GSuite Service Account + OAuth2 for other domains

Question

I have set up an integration using GSuite Domain wide delegation + service account which allows us to act as any user within our domain.

Currently this method isn't a very "user friendly" option for our customers at rulerr.com and I'm seeking to run through the Oauth2 consent process for other domains outside of our Organization.

Ideally they would be able to consent as an admin (known as admin consent) and then we can access all user data (calendars/mail/drive) by simply retrieving a token or two.

This is possible via Microsoft Graph with application and delegated permissions (see https://blogs.msdn.microsoft.com/exchangedev/2015/01/21/building-daemon-or-service-apps-with-office-365-mail-calendar-and-contacts-apis-oauth2-client-credential-flow/)

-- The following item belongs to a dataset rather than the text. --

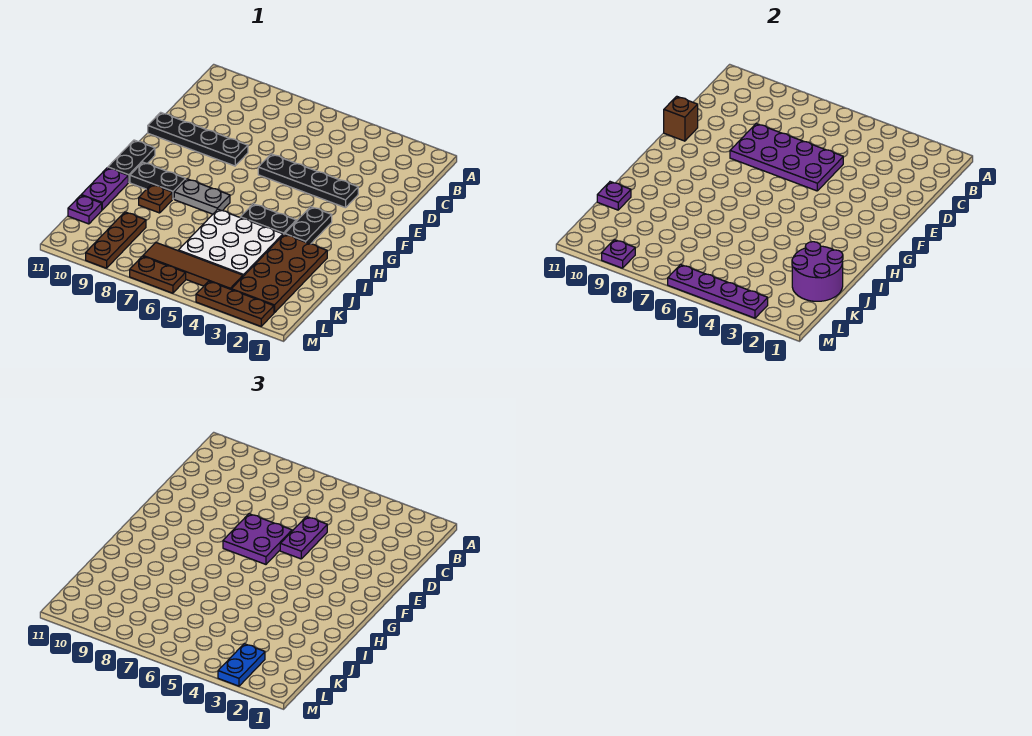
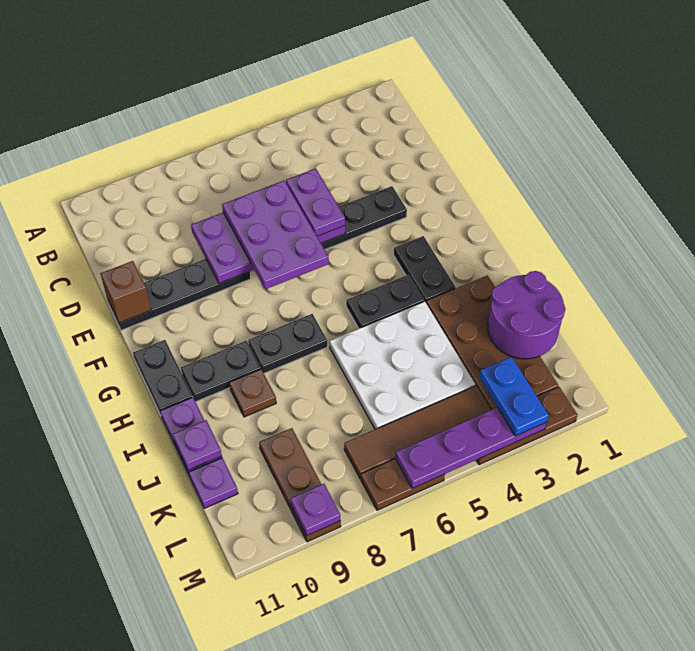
purple plate E6:F7 level 3 -> purple plate D6:F7 level 3
grey plate H7:H8 level 1 -> black plate H7:H8 level 1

Can anyone tell me if this is possible in GSuite? I cannot find any information other than for service accounts for a single Organization.

Answer 1

For anyone looking for an answer to this question with more detail than what is available in the Google API documentation, this page helped me a lot: http://youdontneedacrm.tumblr.com/post/81479000201/tutorial-create-your-application-in-google-marketplace

Answer 2

"Admin consent" is given when the admin of rulerr.com authorizes the client_id of your API Service Account in their G Suite domain. This can be done two ways:

1. Admin of rulerr.com adds your client_id to the Security-->Manage API Client Access section of the G Suite admin site. This grants your API client access to all accounts in their domain instance for the scopes authorized.
2. If you enable the Marketplace SDK in your API project and create/deploy a marketplace app, their admins can install that app to their domain which grants consent for all users, except they can OU limit it so that it is only granted for users in the OUs they choose.